Wrongful acts covered
The wrongful acts covered by the Anticorruption Law are those “in detriment to domestic or foreign public assets”, or that go against the principles of “public administration” or Brazil’s international obligations.
Article 5 of the Anticorruption Law lists the types of prohibited conduct, which are not limited to acts of corruption. These include: (i) promising or offering, directly or indirectly, to give an undue advantage to a public official, or any third party related to him or her; (ii) to finance, bear the expense of, sponsor or in any way subsidise, the performance of wrongful acts; (iii) to use a legal entity (or individual) as an intermediary to conceal or disguise its real interests or the identity of the beneficiaries of the acts carried out; and (iv) to hinder or interfere with the investigation of public agencies or officials.
There are also specific provisions regarding public procurement and government contracts.
Penalties include fines, administrative sanctions and court-ordered sanctions.
Fines range from 0.1% to 20% of a company’s gross revenue excluding taxes.
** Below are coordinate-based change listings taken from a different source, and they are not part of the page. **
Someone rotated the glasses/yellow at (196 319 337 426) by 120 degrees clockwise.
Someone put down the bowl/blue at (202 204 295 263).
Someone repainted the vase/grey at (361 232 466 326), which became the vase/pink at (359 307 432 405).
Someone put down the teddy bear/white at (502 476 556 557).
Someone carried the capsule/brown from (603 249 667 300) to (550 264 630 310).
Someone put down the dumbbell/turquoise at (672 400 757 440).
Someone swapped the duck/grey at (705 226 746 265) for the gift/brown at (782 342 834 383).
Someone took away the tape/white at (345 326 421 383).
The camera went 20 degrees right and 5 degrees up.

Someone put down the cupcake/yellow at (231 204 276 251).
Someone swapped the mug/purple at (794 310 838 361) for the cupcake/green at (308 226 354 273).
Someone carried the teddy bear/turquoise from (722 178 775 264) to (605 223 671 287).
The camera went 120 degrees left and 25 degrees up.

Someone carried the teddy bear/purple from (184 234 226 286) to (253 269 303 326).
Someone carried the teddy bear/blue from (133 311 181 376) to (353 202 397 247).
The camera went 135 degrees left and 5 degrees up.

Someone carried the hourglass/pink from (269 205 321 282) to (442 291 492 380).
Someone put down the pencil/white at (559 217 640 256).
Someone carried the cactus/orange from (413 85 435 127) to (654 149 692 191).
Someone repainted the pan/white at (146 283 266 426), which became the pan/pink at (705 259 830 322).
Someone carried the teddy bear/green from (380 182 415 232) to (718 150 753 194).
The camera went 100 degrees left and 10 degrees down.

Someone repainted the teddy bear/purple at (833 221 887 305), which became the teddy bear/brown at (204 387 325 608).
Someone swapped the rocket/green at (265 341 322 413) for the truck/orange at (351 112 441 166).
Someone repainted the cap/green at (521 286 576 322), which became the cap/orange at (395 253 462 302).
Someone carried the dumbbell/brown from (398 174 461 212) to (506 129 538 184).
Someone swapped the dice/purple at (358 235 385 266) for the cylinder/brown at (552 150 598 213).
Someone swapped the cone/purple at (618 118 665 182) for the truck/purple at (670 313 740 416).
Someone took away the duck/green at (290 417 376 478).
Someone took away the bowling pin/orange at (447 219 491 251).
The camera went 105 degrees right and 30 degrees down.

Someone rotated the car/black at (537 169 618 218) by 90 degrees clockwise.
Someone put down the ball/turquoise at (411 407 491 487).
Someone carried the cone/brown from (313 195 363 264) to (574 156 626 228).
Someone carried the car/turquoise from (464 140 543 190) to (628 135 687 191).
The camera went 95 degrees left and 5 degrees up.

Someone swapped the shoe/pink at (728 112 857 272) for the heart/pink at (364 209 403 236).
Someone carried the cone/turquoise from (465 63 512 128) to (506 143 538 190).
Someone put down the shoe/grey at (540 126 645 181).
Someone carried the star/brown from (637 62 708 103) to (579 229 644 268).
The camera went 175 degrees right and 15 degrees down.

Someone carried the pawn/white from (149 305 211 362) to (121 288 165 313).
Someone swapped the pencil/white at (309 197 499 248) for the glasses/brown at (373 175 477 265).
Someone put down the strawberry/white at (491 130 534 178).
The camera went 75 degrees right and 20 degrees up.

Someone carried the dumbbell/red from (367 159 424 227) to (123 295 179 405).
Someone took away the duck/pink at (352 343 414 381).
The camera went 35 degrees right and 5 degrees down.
These fines are calculated based on the previous fiscal year and cannot be lower than the advantage obtained by the company. Where the gross revenue of a company is not able to be determined, fines may range from R$6,000 to R$60 million. Fines can be cumulative and will be assessed considering the facts of the case.
Administrative sanctions will be made public and widely circulated in the area where the violation took place, and the area of operation of the company or in a nationally circulated publication, in addition to a publicly visible notice, for a minimum of 30 days, at the place of business, and on the internet. Moreover, the corporate names, corporate taxpayer numbers (CNPJs), sanctions, dates, and details of leniency agreements will be kept at the National Registry of Punished Companies.